Court of Session Inner House First Division.

Thursday, June 9 1870.

7 SLR 520

Howard

v.

Muir.

Subject_1Appeal
Subject_4Process — Court of Session Act
1868, sect. 71 — A. S., 10 th March 1870, sect. 1.
Facts:

The process in an appeal having been obtained by the appellant on a borrowing receipt from the the Clerk of the Division, Held (1) it was not necessary to return the process within fourteen days after the appeal had been received; and (2) the transmission from the Clerk of the Inferior Court to the Clerk of the Division effected the lodging of the process.

Headnote:

This appeal was taken during Session; and, within fourteen days after the process had been received by the Clerk of the Division, the appellant had printed and boxed the note of appeal, record, interlocutors, and proof. But his agent did not within this period return the process itself, which was held from the Clerk on the usual borrowing receipt. At the calling in the single bills, the Clerk said there was no process, and that the provision of the A. S. had not been complied with.

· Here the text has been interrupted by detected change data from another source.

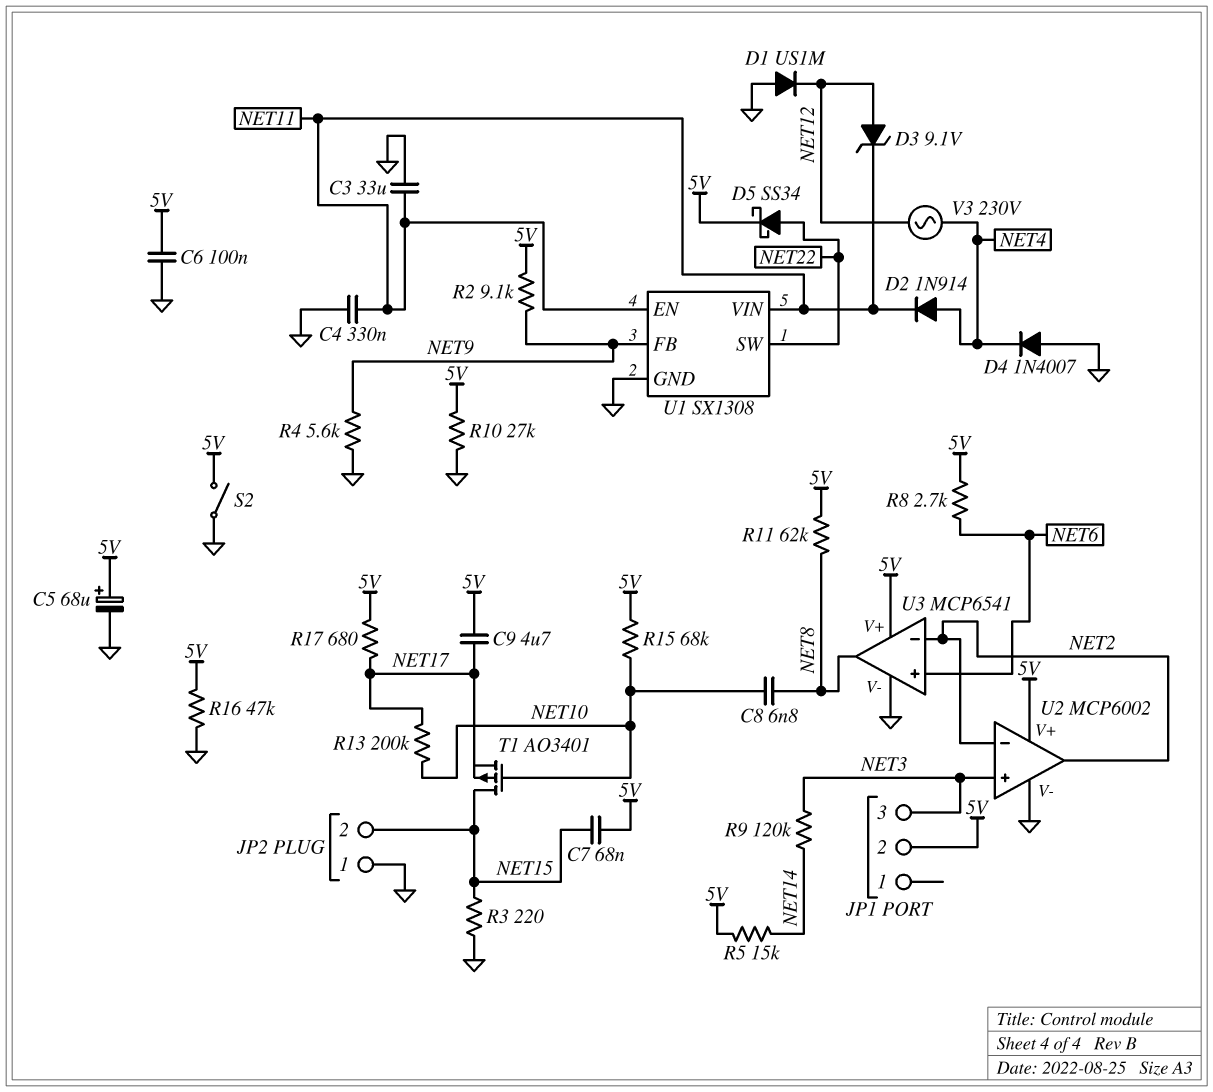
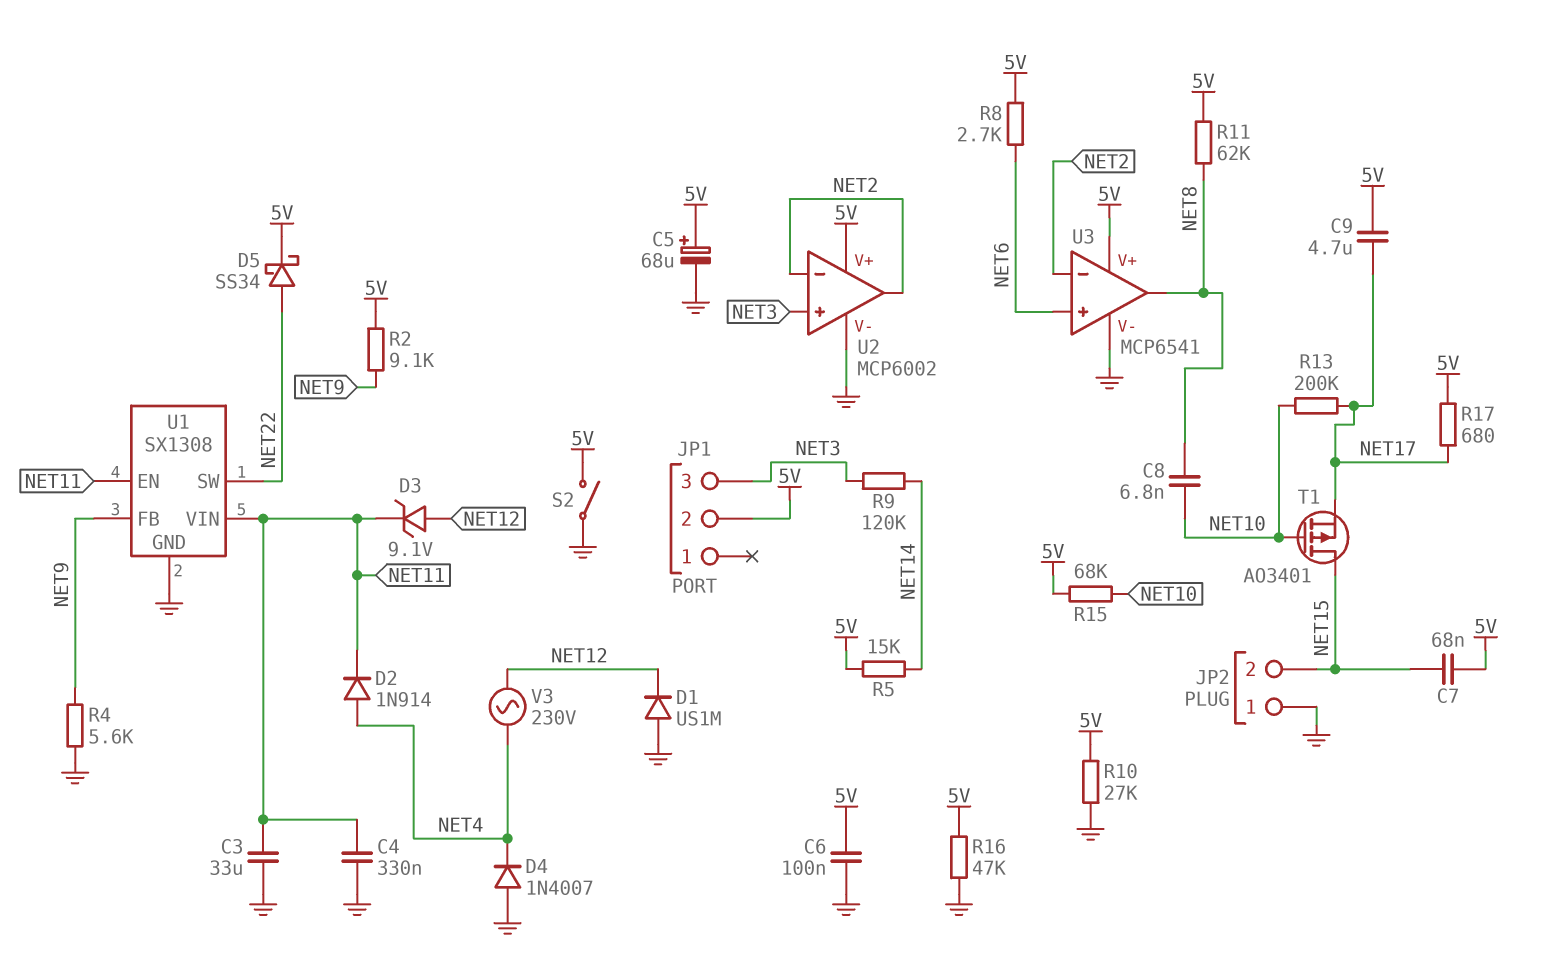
R3: 220 (GND, NET15) -> none

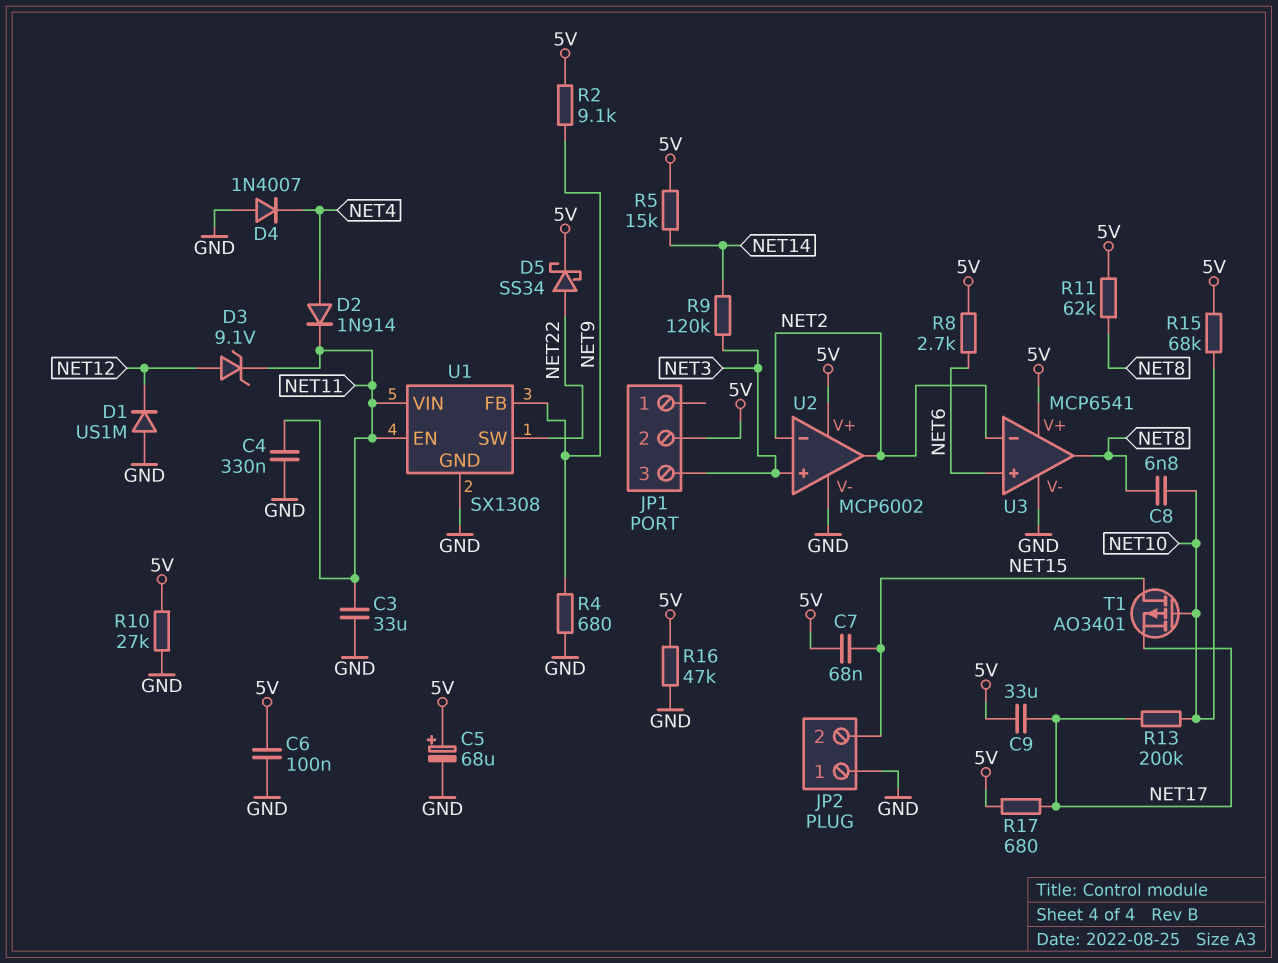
C9: 4.7uF (5V, NET17) -> 33uF (5V, NET17)
R4: 5.6k (GND, NET9) -> 680 (GND, NET9)
S2: switch (5V, GND) -> none
V3: AC 230V (NET4, NET12) -> none

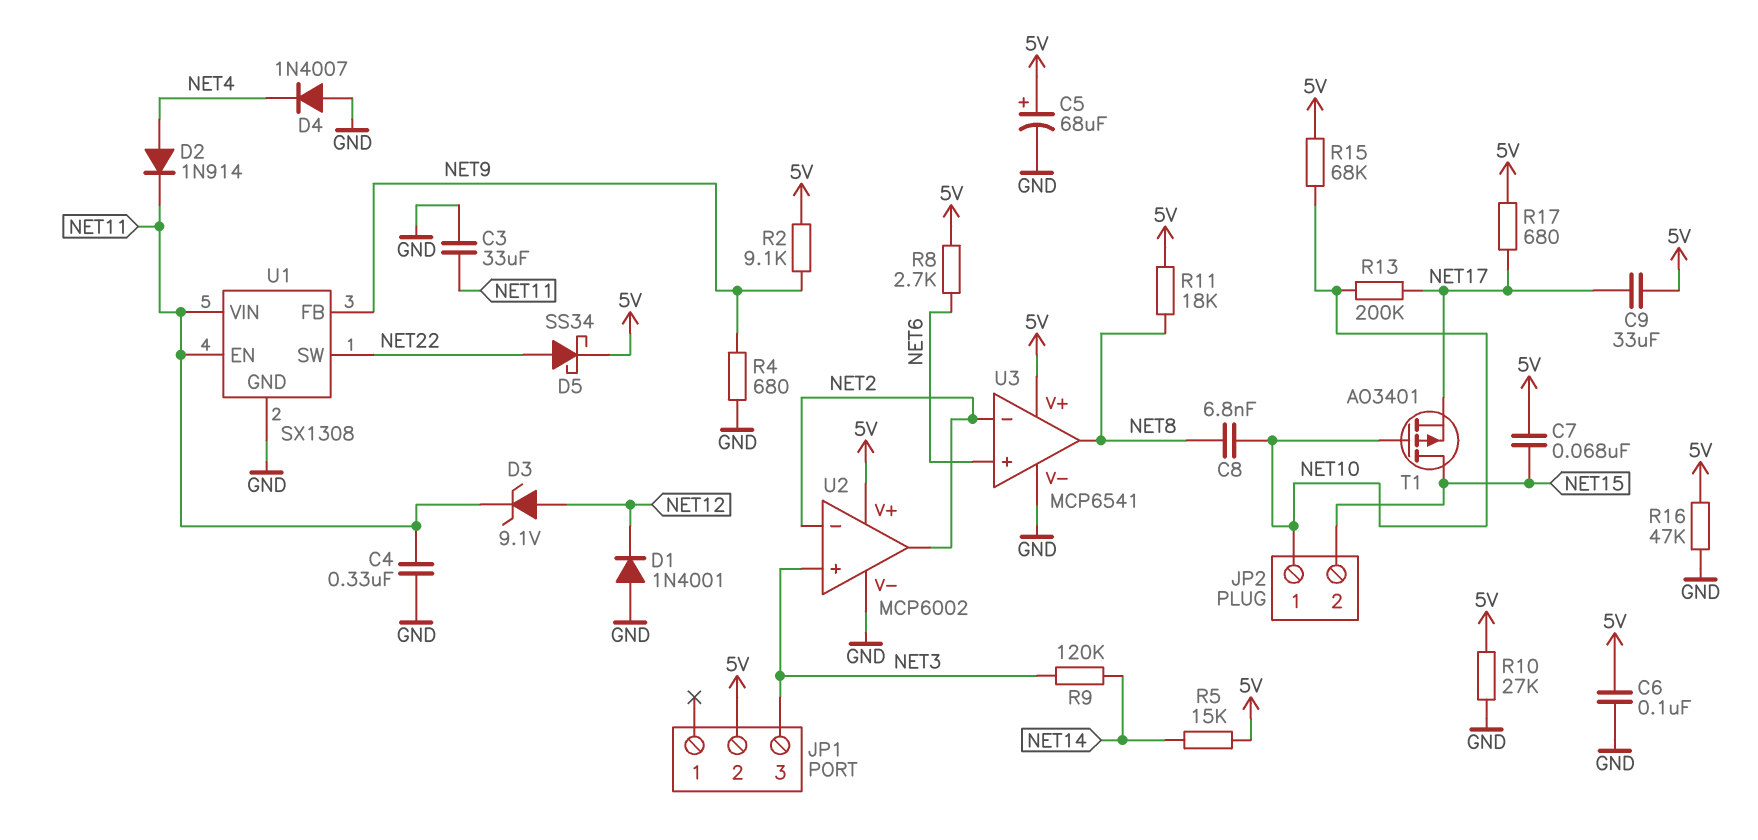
D1: diode US1M (A GND, K NET12) -> diode 1N4001 (A GND, K NET12)
JP2 pin 1: GND -> NET10
R11: 62k (5V, NET8) -> 18k (5V, NET8)

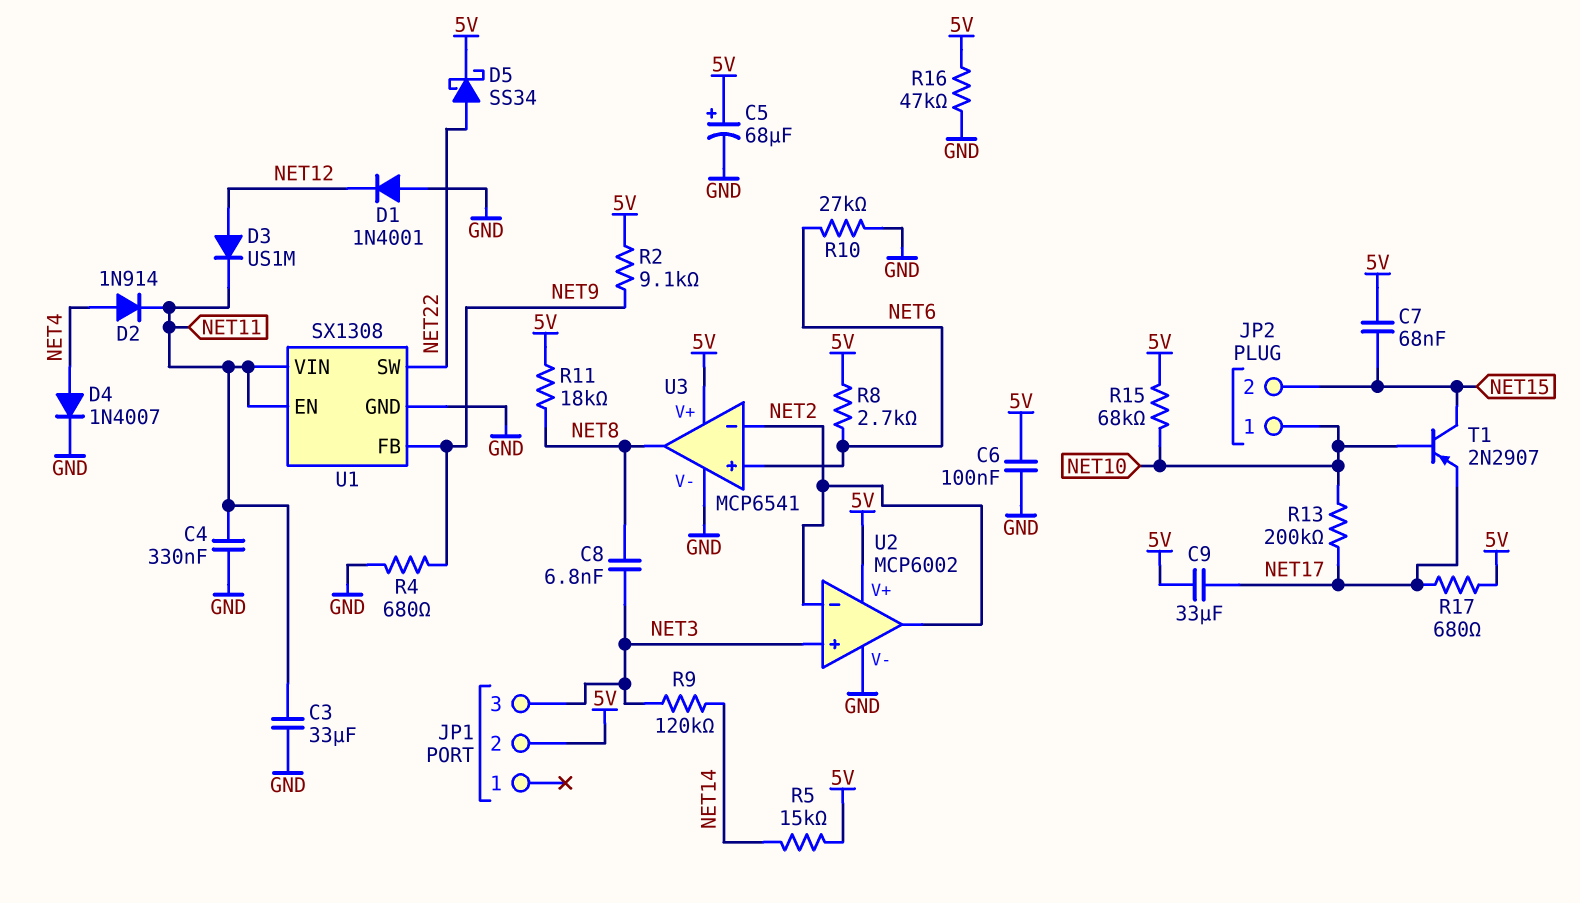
C8: 6.8nF (NET8, NET10) -> 6.8nF (NET3, NET8)
D3: zener 9.1V (A NET12, K NET11) -> diode US1M (A NET12, K NET11)
D4: diode 1N4007 (A GND, K NET4) -> diode 1N4007 (A NET4, K GND)
R10: 27k (5V, GND) -> 27k (GND, NET6)
T1: PMOS AO3401 (G NET10, D NET15, S NET17) -> PNP 2N2907 (B NET10, C NET15, E NET17)

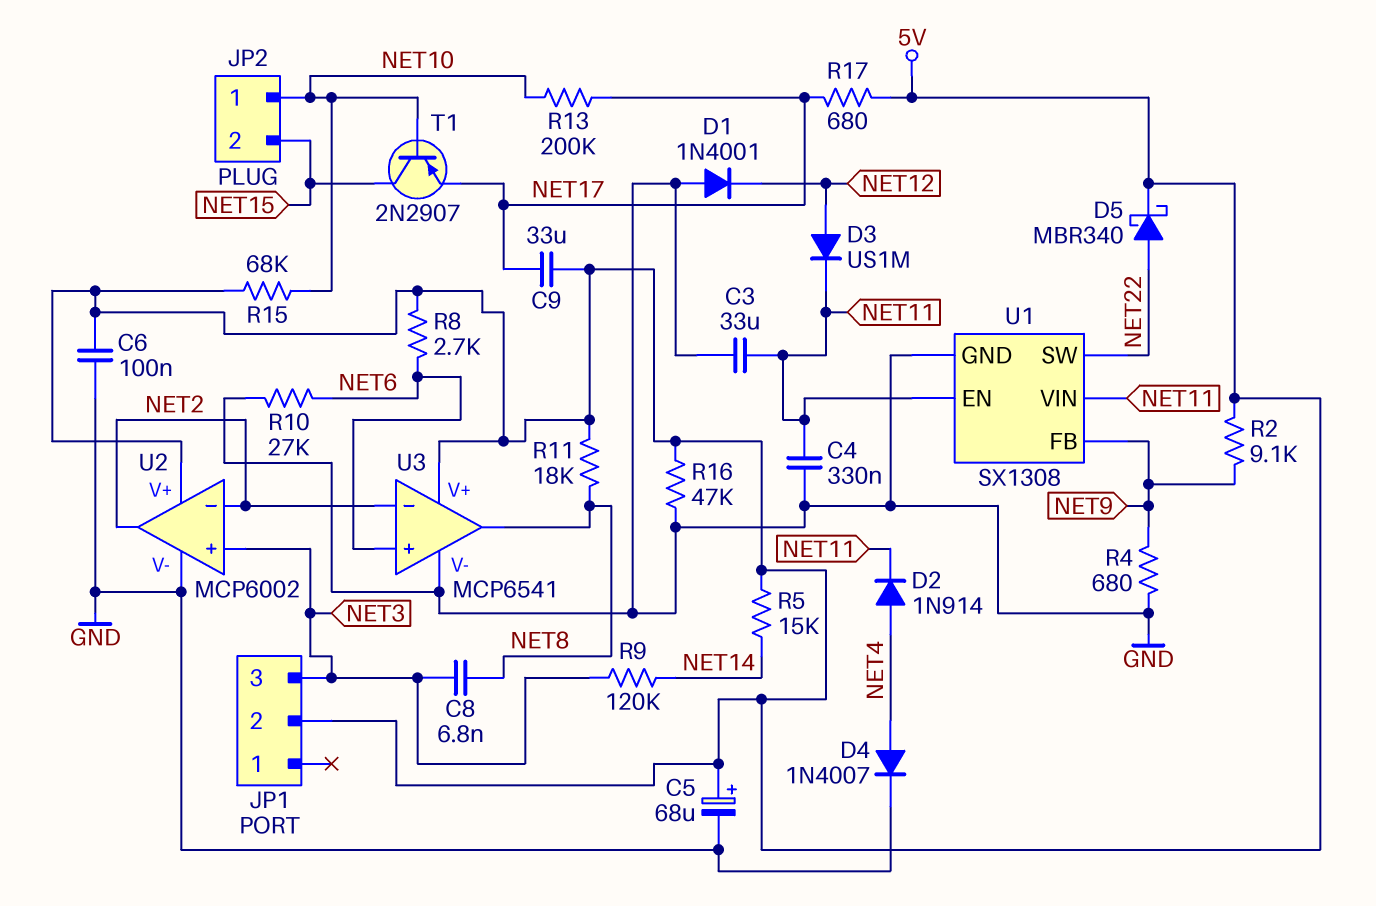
C7: 68nF (5V, NET15) -> none
D5: schottky SS34 (A NET22, K 5V) -> schottky MBR340 (A NET22, K 5V)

Brand, for the appellant, stated that the enactment of the A. S. as to printing and boxing had been only complied with, that the words “Lodge and Furnish” in the section, referred only to unprinted or partially unprinted appeals, and that the process itself had already been lodged by being transmitted by the Clerk of the Inferior Court to the Clerk of the Division.

The Court held that the matter was regulated by the A. S., without reference to the 71st section of the Court of Session Act 1868, and that the acts done by the appellant or his agent amounted to a full compliance with the Act of Sederunt, there being nothing therein said as to lodging the process, which became “lodged” by the transmission from the Inferior Court to the Division.

The appeal was accordingly sent to the roll.

Counsel:

Agent for Appellant— A. K. Mackie, S.S.C.